Jeff Pearlman Hates Baseball
Is your Friday evening feeling empty without World Series baseball? Turn that frown upside down — have I got the cure for you!
No, but seriously, this article by SI.com‘s Jeff Pearlman really needs a good FJM’ing. Since those guys are off being all successful and stuff, someone else has to do it. Loyal readers of the blog, at this point, are slapping their forehead and groaning.
Back in 1961, when a relatively obscure New York Yankee outfielder named Roger Maris was chasing Babe Ruth’s single-season home run mark, the pressure was unbearable. Commissioner Ford Frick desperately wanted the Bambino’s record to stand. Yankee fans hoped Mickey Mantle, their beloved homegrown star, would set the new standard. The New York media did its all to paint Maris as an ungrateful outsider — sullen and surly and ultimately unworthy.
Funny that Pearlman uses this example in an article in which he will bash one of the Bash Brothers, Mark McGwire.
Guy chases icon’s record. Public, for various reasons, likes icon more than guy, media and fans turn on guy. Media goes to great lengths to alter public perception of guy.
How is that different from what is occurring with McGwire?

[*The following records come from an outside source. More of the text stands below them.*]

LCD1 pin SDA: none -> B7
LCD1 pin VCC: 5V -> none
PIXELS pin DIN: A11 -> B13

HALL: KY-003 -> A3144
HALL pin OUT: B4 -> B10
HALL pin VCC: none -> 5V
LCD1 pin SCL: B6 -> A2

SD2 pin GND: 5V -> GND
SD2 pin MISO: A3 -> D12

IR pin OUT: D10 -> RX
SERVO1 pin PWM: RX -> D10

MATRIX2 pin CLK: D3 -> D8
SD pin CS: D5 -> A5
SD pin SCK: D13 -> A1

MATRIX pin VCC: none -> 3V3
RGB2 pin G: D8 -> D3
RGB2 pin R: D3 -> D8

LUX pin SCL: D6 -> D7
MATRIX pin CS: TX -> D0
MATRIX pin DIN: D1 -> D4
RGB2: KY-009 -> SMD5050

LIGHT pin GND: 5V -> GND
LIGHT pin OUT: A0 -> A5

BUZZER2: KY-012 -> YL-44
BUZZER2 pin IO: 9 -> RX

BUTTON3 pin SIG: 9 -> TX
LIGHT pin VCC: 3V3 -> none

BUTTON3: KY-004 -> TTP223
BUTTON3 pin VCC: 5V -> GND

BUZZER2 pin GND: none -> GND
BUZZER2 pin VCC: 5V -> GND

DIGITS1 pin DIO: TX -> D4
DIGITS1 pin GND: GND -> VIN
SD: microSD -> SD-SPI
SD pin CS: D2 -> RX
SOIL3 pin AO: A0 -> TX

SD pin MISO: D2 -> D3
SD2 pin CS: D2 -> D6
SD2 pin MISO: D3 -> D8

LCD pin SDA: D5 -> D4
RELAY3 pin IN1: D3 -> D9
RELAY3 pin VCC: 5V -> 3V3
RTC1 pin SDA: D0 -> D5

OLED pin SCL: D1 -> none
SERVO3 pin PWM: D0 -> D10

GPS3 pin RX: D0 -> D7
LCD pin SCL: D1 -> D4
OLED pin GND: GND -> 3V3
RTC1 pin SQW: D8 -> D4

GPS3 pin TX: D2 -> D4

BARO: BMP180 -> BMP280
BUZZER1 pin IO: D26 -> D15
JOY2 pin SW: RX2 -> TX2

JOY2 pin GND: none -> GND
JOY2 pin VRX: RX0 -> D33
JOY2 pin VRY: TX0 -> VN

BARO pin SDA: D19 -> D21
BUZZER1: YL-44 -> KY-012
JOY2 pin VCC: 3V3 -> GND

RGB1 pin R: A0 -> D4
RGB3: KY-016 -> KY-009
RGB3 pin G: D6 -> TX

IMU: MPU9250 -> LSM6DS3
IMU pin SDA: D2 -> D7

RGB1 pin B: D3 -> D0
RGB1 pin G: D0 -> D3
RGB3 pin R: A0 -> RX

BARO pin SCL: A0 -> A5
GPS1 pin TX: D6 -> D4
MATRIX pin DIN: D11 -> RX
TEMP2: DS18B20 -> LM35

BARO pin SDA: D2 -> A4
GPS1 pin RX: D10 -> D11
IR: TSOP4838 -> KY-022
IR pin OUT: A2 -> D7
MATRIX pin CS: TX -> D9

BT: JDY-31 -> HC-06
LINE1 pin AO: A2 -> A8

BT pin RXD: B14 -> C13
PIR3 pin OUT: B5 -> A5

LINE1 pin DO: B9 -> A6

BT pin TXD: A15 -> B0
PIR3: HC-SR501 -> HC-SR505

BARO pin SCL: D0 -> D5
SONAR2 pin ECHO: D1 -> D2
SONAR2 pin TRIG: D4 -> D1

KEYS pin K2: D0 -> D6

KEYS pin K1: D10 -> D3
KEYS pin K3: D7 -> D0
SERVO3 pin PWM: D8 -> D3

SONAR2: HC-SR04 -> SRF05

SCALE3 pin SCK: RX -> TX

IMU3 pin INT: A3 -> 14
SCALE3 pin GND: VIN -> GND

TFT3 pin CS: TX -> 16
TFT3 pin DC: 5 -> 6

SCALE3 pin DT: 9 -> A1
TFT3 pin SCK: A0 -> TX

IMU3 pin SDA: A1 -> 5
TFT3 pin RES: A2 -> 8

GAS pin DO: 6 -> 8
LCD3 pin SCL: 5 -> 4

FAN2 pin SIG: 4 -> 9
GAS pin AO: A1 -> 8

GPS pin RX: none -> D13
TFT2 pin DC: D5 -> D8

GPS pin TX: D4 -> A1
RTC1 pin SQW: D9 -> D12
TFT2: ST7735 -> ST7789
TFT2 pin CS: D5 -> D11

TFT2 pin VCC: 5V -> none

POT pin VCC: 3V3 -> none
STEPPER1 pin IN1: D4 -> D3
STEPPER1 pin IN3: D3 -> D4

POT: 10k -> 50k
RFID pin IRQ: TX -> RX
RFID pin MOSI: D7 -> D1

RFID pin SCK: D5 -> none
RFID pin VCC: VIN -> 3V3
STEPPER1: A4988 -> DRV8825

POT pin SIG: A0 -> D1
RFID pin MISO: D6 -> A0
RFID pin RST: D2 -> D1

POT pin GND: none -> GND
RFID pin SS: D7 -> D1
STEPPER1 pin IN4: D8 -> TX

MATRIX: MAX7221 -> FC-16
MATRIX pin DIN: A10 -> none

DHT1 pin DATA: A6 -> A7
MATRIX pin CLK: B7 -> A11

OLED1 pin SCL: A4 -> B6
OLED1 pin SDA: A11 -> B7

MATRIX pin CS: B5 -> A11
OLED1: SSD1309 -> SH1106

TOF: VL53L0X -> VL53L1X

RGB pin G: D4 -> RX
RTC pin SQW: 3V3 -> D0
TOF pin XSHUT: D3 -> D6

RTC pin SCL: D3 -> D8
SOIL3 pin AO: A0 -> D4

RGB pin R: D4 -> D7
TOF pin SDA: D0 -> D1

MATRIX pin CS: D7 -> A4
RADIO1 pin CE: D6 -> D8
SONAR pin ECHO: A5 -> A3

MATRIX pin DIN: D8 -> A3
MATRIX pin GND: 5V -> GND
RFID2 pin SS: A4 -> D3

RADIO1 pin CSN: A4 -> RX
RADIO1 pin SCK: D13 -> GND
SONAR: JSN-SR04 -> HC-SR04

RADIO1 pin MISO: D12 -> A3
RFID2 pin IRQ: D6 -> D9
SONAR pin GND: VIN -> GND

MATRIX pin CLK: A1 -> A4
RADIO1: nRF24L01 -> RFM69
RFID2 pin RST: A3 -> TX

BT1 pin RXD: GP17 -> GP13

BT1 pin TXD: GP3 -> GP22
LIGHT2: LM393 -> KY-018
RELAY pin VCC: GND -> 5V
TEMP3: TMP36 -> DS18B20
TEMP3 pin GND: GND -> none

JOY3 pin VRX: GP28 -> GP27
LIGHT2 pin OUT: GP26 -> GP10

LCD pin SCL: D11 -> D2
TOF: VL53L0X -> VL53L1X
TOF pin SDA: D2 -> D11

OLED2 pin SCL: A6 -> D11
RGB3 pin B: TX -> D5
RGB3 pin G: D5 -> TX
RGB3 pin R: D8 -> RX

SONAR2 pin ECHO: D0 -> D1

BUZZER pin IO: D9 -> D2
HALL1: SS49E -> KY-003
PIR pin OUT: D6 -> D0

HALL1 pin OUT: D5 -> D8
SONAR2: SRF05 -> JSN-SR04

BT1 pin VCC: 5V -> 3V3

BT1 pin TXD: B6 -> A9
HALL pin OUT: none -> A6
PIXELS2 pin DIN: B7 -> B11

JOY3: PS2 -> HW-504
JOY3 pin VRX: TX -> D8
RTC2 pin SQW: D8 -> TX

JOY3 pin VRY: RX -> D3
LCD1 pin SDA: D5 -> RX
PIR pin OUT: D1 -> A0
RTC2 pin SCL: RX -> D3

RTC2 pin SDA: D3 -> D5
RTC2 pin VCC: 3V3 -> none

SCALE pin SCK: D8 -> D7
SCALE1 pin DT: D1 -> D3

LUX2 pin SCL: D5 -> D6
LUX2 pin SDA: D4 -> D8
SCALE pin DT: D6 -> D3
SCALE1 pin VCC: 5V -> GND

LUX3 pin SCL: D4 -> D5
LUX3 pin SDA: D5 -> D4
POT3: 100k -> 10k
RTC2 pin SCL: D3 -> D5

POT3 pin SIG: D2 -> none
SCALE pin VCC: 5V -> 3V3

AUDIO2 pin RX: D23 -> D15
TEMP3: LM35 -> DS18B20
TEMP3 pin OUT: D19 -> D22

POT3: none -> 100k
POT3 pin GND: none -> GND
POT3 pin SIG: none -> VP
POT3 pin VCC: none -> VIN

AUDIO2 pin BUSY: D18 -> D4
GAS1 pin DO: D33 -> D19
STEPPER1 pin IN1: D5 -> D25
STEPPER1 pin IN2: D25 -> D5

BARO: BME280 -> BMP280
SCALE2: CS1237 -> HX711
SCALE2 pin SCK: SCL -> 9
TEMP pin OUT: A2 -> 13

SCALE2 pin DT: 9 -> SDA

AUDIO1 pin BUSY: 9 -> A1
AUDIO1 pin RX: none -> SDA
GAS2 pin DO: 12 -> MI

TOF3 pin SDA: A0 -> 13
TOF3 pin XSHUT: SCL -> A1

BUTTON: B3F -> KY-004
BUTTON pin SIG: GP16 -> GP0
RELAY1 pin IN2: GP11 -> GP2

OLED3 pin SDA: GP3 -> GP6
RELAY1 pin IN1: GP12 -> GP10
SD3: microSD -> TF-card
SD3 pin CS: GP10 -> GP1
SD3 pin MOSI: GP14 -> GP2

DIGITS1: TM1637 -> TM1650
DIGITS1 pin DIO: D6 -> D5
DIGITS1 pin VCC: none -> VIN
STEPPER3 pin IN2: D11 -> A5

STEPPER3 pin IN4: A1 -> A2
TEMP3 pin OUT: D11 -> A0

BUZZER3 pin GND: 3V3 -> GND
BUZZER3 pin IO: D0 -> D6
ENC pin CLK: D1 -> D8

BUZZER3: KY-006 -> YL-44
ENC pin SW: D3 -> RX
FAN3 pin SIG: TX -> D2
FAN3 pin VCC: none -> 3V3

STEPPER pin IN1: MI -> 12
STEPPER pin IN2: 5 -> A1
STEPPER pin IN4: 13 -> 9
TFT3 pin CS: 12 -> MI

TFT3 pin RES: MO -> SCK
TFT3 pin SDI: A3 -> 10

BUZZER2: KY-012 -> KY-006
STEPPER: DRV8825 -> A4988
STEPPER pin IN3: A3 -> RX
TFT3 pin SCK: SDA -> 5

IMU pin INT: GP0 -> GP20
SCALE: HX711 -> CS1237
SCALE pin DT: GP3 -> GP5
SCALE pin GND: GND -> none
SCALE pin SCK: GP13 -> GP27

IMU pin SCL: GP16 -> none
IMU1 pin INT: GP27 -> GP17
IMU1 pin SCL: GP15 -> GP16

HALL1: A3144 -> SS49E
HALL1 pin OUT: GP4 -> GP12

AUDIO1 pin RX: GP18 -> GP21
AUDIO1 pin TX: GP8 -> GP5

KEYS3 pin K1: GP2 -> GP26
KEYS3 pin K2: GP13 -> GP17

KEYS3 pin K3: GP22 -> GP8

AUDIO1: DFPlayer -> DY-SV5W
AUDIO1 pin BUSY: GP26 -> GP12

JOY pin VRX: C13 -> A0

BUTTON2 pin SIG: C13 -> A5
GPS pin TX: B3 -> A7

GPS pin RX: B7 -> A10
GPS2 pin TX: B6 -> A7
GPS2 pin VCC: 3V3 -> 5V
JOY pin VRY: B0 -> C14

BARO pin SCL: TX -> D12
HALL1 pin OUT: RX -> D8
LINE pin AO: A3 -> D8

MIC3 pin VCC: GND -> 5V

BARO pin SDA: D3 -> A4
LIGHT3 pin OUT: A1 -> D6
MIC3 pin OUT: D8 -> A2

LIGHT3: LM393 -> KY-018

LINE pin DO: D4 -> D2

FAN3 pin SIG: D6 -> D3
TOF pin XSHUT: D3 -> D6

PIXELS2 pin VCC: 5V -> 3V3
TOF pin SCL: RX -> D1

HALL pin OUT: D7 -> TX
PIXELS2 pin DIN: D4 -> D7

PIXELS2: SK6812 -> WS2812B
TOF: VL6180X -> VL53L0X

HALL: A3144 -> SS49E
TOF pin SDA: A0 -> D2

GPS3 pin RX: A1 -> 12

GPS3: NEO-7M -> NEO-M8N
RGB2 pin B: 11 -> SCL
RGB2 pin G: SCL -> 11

When we think about Roger Maris, we don’t think about an easy-to-hate character, but he was when he was chasing Ruth. That’s what’s occurring now with the steroid era sluggers. Right now, we perceive the issue of performance-enhancing drugs to be a huge issue and anyone who uses PED’s is worthy of criticism and exile. In 30 years, we will look back and say, “We really made a mountain out of a molehill,” just like the Maris situation.
As I sit here at my computer, dumbfounded by the St. Louis Cardinals’ numbingly inane decision to hire McGwire as the team’s new hitting coach
Career .982 OPS, ranks 12th all-time with a 162 career OPS+, drew over 1,100 unintentional walks over 15 full seasons. Sounds like a decent candidate for a hitting coach, no? Or is McGwire merely David Ecksteinian without his STEROIDS and his HUMAN GROWTH HORMONE and his ANDRO.
(By the way, the only substance we know Big Mac’s used is androstenedione, which was legal at the time it was found in his locker.)
As we all now know (Admittedly, I’m technically supposed to include the word “allegedly” in here somewhere. But I can’t. And won’t. Because, without question, McGwire used performance-enhancers.)
McGwire was a fraud.
Fraud: intentional deception.
McGwire used: androstenedione.
Androstenedione was: legal at the time he used it.
Level of deception: none.
One can assume that he used steroids, sure, but there’s no hard evidence. That’s why you have to throw in that “allegedly” Jeff, no matter how much your righteous indignation may struggle with it.
His amazing feat wasn’t nearly so amazing.
What is amazing is, of course, a subjective judgment. Some people are wowed by fireworks on the Fourth of July. Me, not so much — I don’t find them too thrilling.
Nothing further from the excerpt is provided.